4K is all the rage at this year's CES, with TVs, Blu-rays and even bloopers all feeding into the 4K hype (mathematically 4 times as strong as the HDTV hype)
You only need one number and one letter to sum up this year's CES: 4K.
While OLED, for the second year running, seems likely to make just a big impact in the near future, all the major TV manufacturers at this year's CES were talking up 4K, or Ultra HD. The holy grail of TV may in fact be a combination of both OLED and 4K technologies.
For the uninitiated, 4K refers to the 4000 lines of resolution that these new TVs will be able to display. Current HDTVs are limited to a resolution of 1920 x 1080 (sometimes referred to as 2K), but the resolution of 4K TVs will go up to as high as 4096 x 2160, essentially quadrupling the number of pixels the TV is able to display.
The lack of native 4K content, or a delivery method to get 4K content into people's homes, isn't an immediate concern as yet - advancements in compression technology could see 4K content delivered using roughly the same bandwidth as current HDTV streams - but critics have already sounded warnings about perceivable improvements in 4K sets.

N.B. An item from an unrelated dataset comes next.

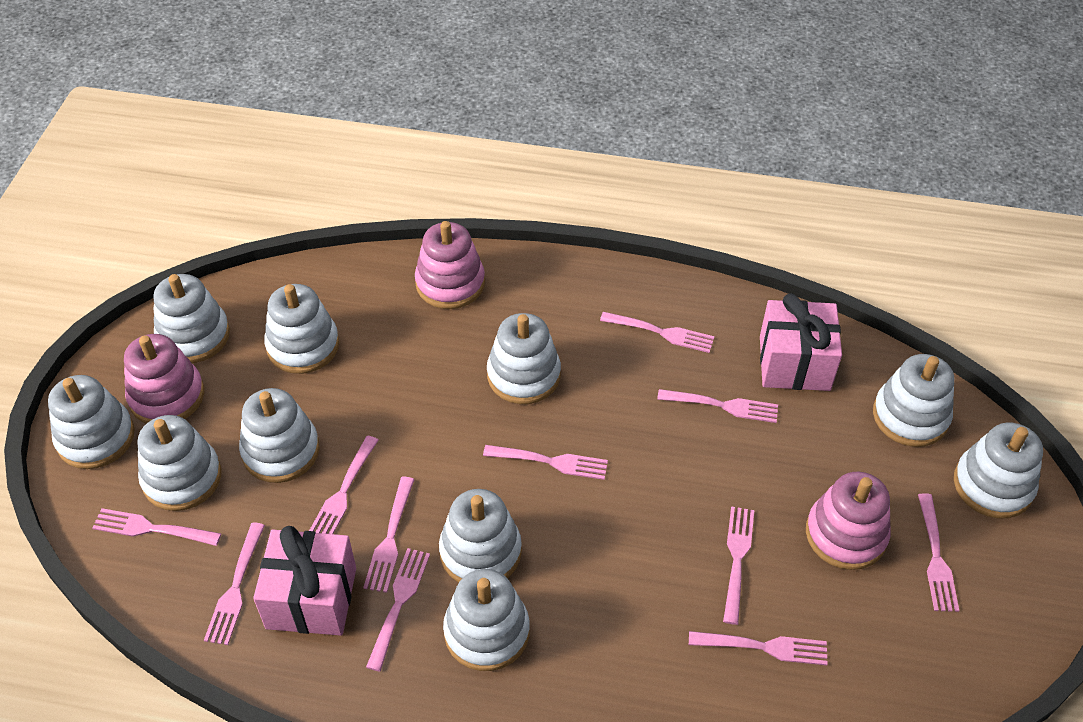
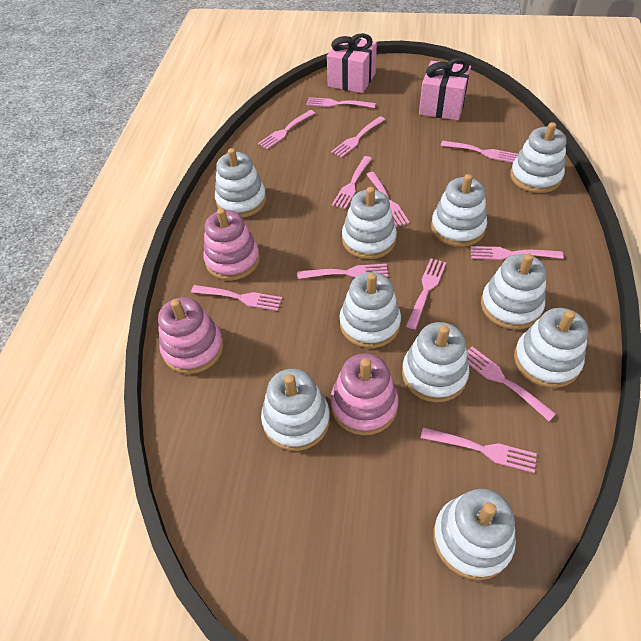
pink fork: 11 -> 12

The extra number of pixels will give you more detail, but whether the human visual system is able to perceive the differences, especially if the TV set isn't big enough (there's a reason why manufacturers used 84/85 inch sets to show off their Ultra HDTVs), is up for debate.

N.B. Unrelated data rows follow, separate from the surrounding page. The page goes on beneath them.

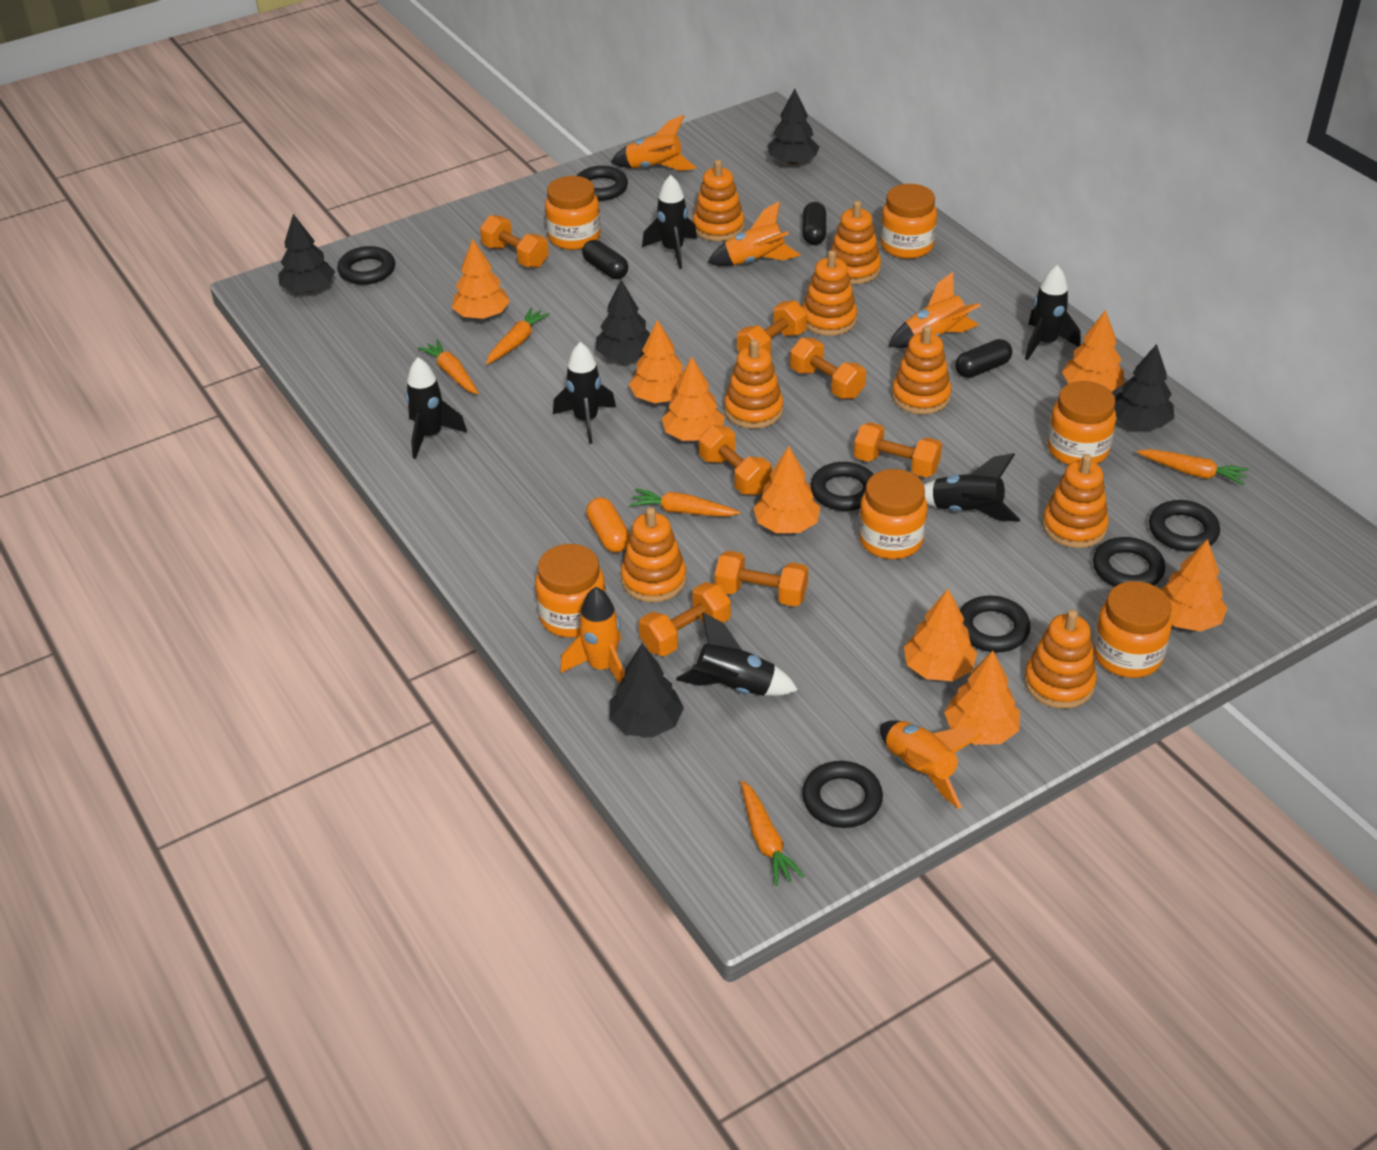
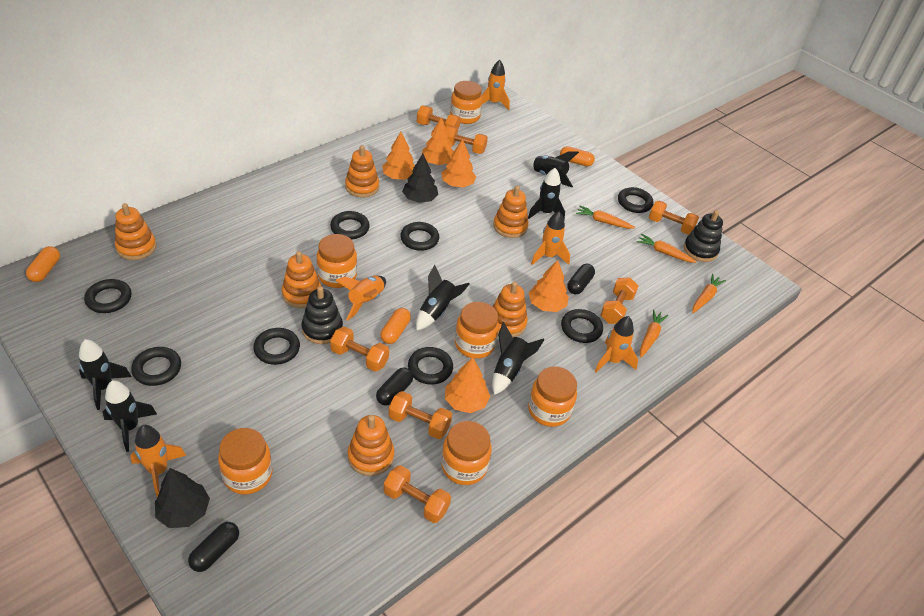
black ring: 7 -> 8
black stacking toy: 0 -> 2
black tree: 5 -> 2
orange capsule: 1 -> 3
orange carrot: 5 -> 4
orange stacking toy: 8 -> 6
orange tree: 8 -> 5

Jumping on the 4K bandwagon not just with its range of 4K TVs, Sony also trumpeted what their upcoming range of "Mastered in 4K" Blu-ray. These Blu-ray discs are still being encoded in boring old 1080p, but they come from material that has been mastered from "pristine" 4K transfers. Sony feels this is an immediately solution to the 4K content (or the lack thereof) problem - when these Blu-ray movies are upscaled to be displayed on 4K TVs, Sony says this will give you a "near 4K" picture. Of course, true 4K Blu-rays may simply not be possible without overhauling the entire format (and forcing everyone to buy a new player to play 4K discs), which is probably why Sony also unveiled their online based 4K video distribution service, to be launched later in the year.
With so much focus on 4K by Sony, it seemed appropriate that one of the more funny moments of this year's CES was also related to Sony and 4K. Sony Chief Executive Kazuo Hirai's presentation of Sony's 4K TV range was meant to wow audiences, but it only attracted laughter as a red faced Hirai had to contend with 8 million pixel screen showing a blue screen of death, as the computer used to display the demo 4K material crashed right at the start of the presentation (see video of it here).
Buyers interested will need to start saving up at least $20,000 to grab the cheapest of the priced 4K TVs at this year's CES.